An area where Kanban (and indeed most Agile methods) suffers is the ‘Remote Team’ scenario. The common assumption that all the teams are co-located is a common failing but one that has to be overcome using practical solutions where possible. Ideally teams need to be co-located for maximum efficiency but the use of telepresence, chat tools and conference calls can help. On this project we managed with an on-shore coordinator acting as a proxy to the offshore team and the Kanban board, combined with usual modern communication methods. Use of a good virtual Kanban board would potentially resolve some of these issues. To be clear Kanban did not introduce any additional impediments to remote teams than didn’t already exist within the team and its methodology.
Summary
This was just an informal trial of Kanban on a inflight project and so in the future I would like to extend the trial to other projects but with some adjustments. At project kick off I would not assume that the whole team had an understanding of the columns and the workflow process, and would ensure full buy-in. More monitoring of ‘cycle time’ would be advised to gain more insight into the current process. I would also like to trial some of the professional virtual task-board software on the market, together with possible integration with Team Foundation Server Work Items.

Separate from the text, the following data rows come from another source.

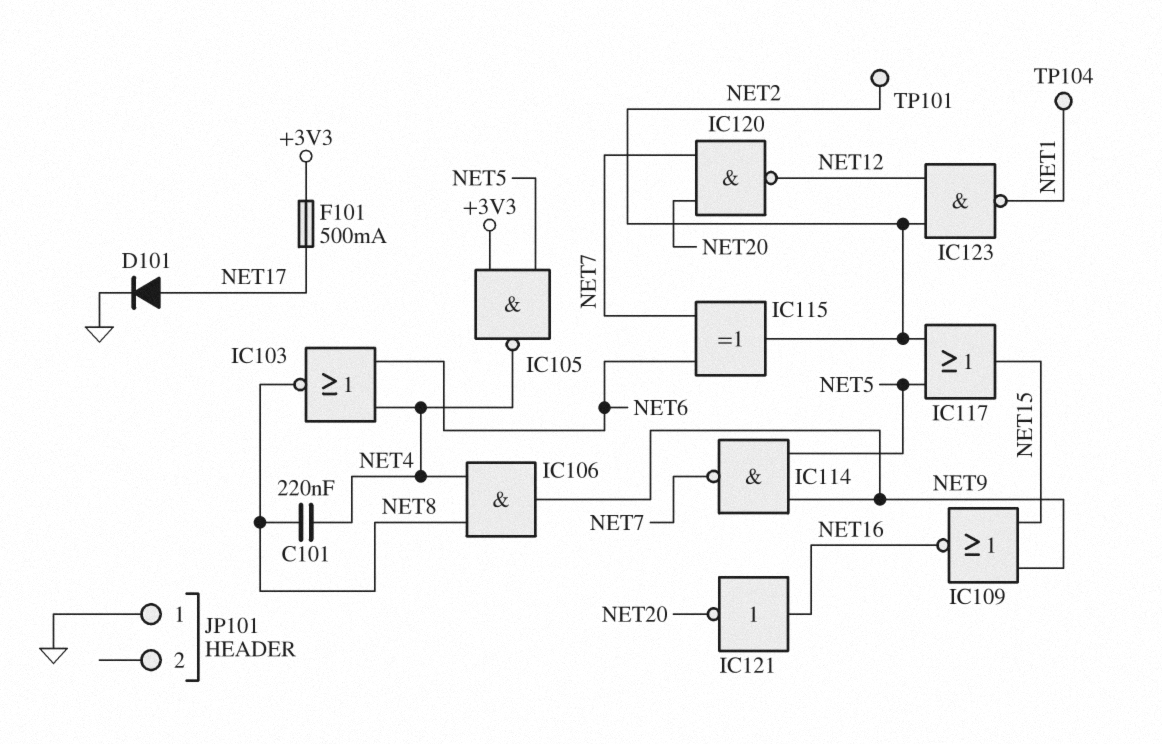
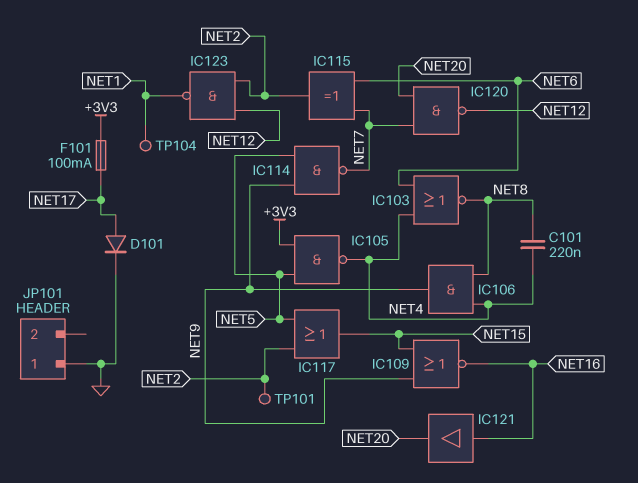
F101: 500mA (+3V3, NET17) -> 100mA (+3V3, NET17)
IC121: NOT (in NET16, out NET20) -> buffer (in NET16, out NET20)

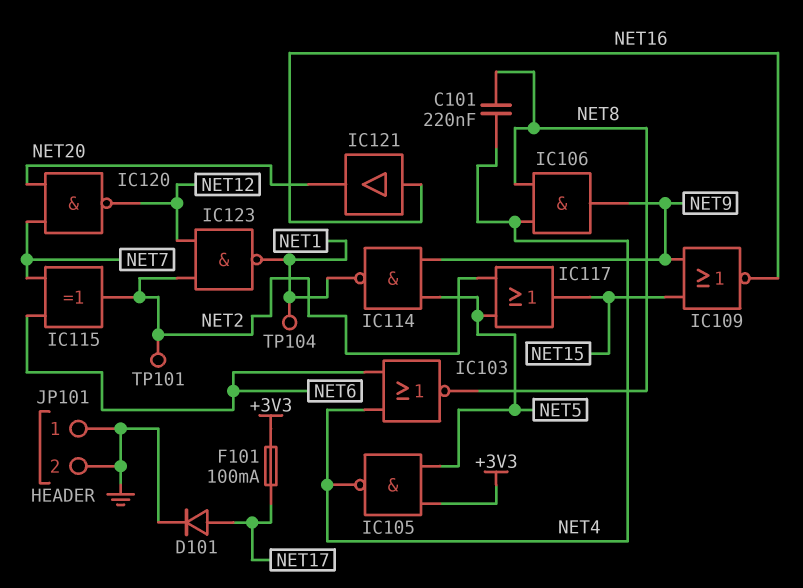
IC114: NAND (in NET5, in NET9, out NET7) -> NAND (in NET5, in NET9, out NET1)
JP101 pin 2: none -> GND

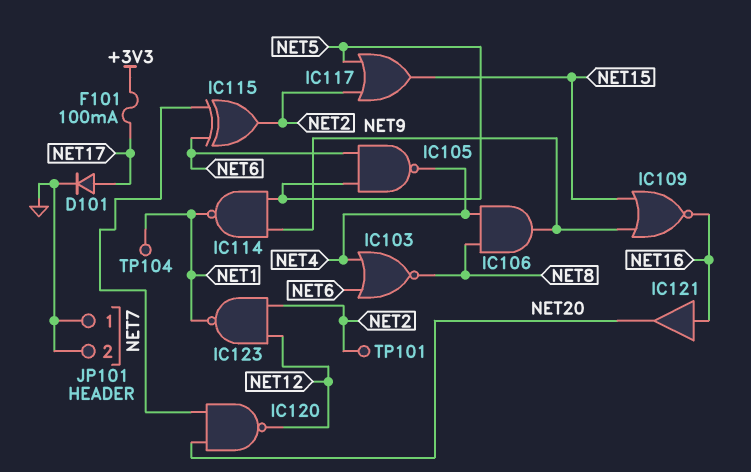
C101: 220nF (NET4, NET8) -> none
IC105: NAND (in +3V3, in NET5, out NET4) -> NAND (in NET5, in NET6, out NET4)

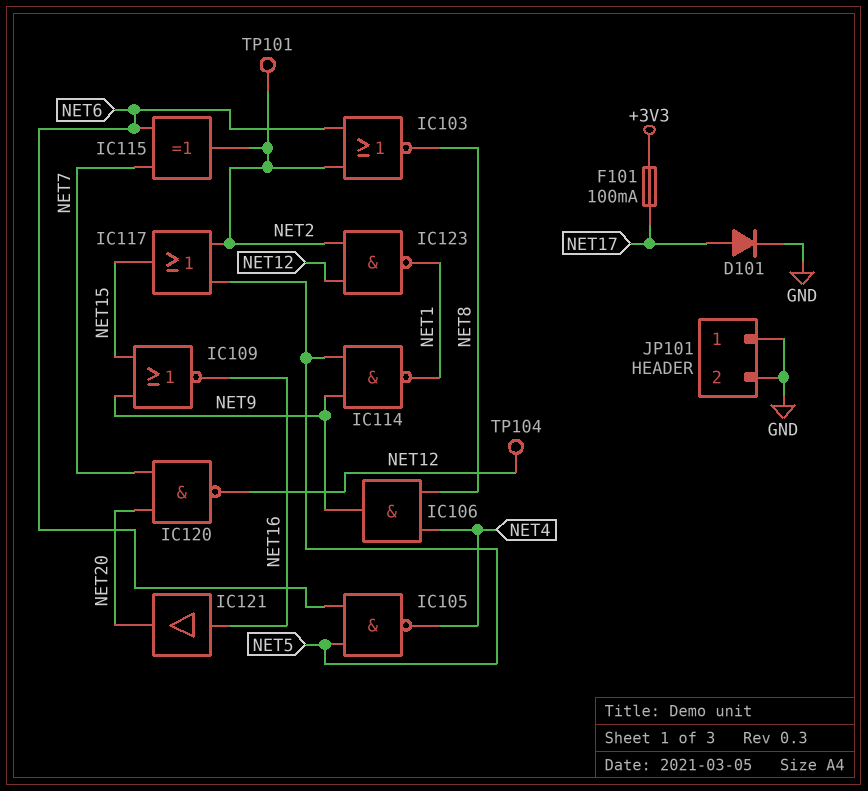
IC103: NOR (in NET4, in NET6, out NET8) -> NOR (in NET2, in NET6, out NET8)
TP104: test point (NET1) -> test point (NET12)

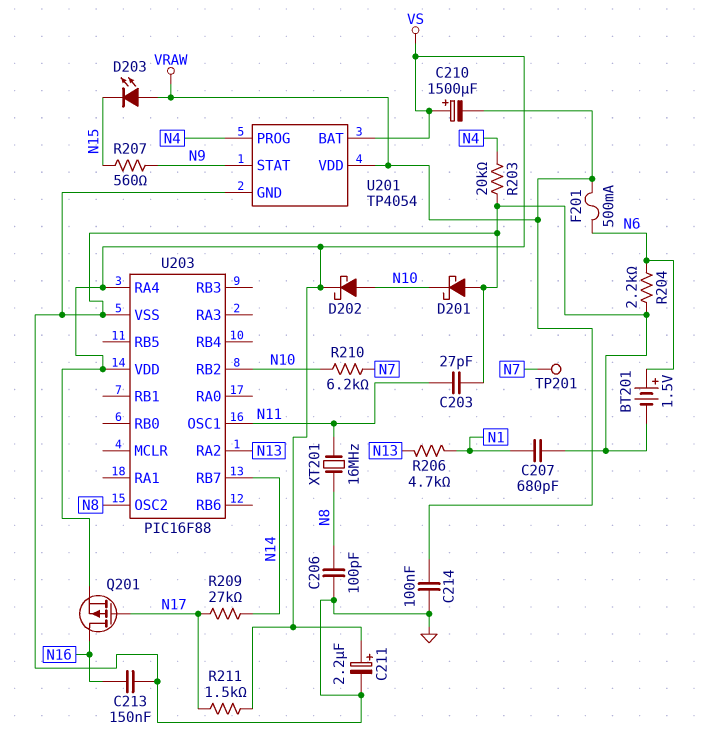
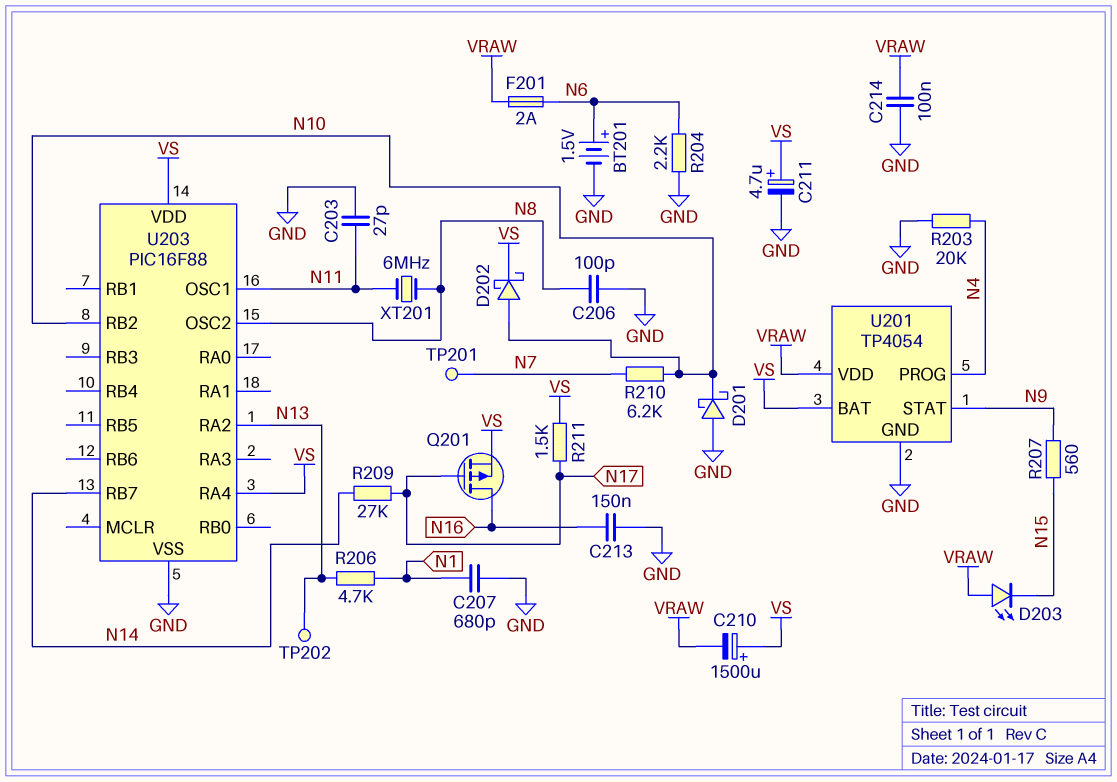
C211: 2.2uF (plus VS, minus GND) -> 4.7uF (plus VS, minus GND)
F201: 500mA (N6, VRAW) -> 2A (N6, VRAW)
TP202: none -> test point (N13)
XT201: 16MHz (N8, N11) -> 6MHz (N8, N11)

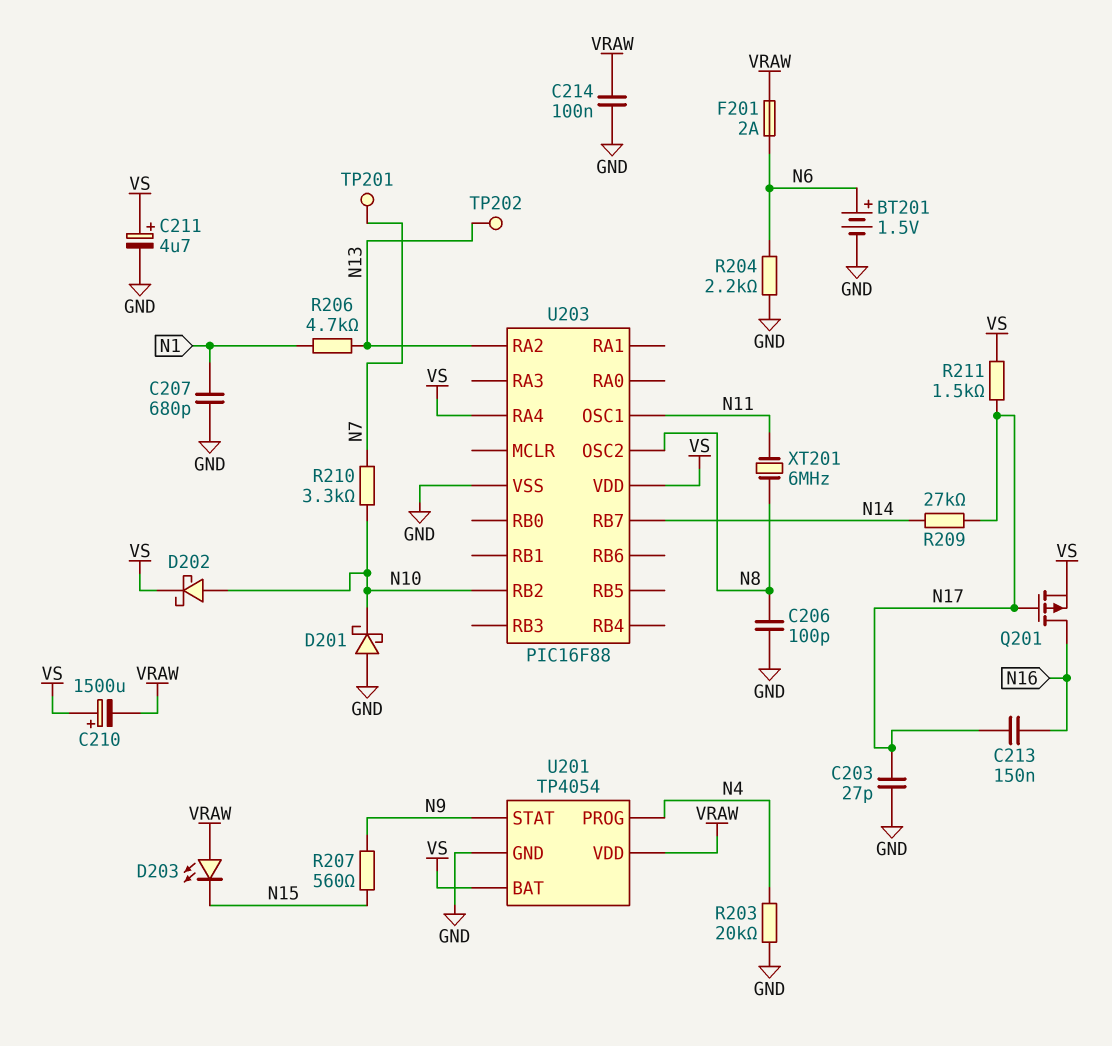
C203: 27pF (GND, N11) -> 27pF (GND, N17)
C213: 150nF (GND, N16) -> 150nF (N16, N17)
R210: 6.2k (N7, N10) -> 3.3k (N7, N10)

In summary the Kanban method worked very well on this project and with its simple/flexible approach I’m sure that it can be useful on a huge variety of projects. Critically the feedback from this project team was extremely positive, so much so that team members actually went on to implement Kanban on their other projects afterwards. It was seen by the team (and stakeholders) as a successful work tracking and communication technique, whilst also providing the opportunity to continuously improve. I highly recommend considering trialling Kanban on your future projects, and if you can’t manage to go that far then at least start to think how you can visualize your work in progress.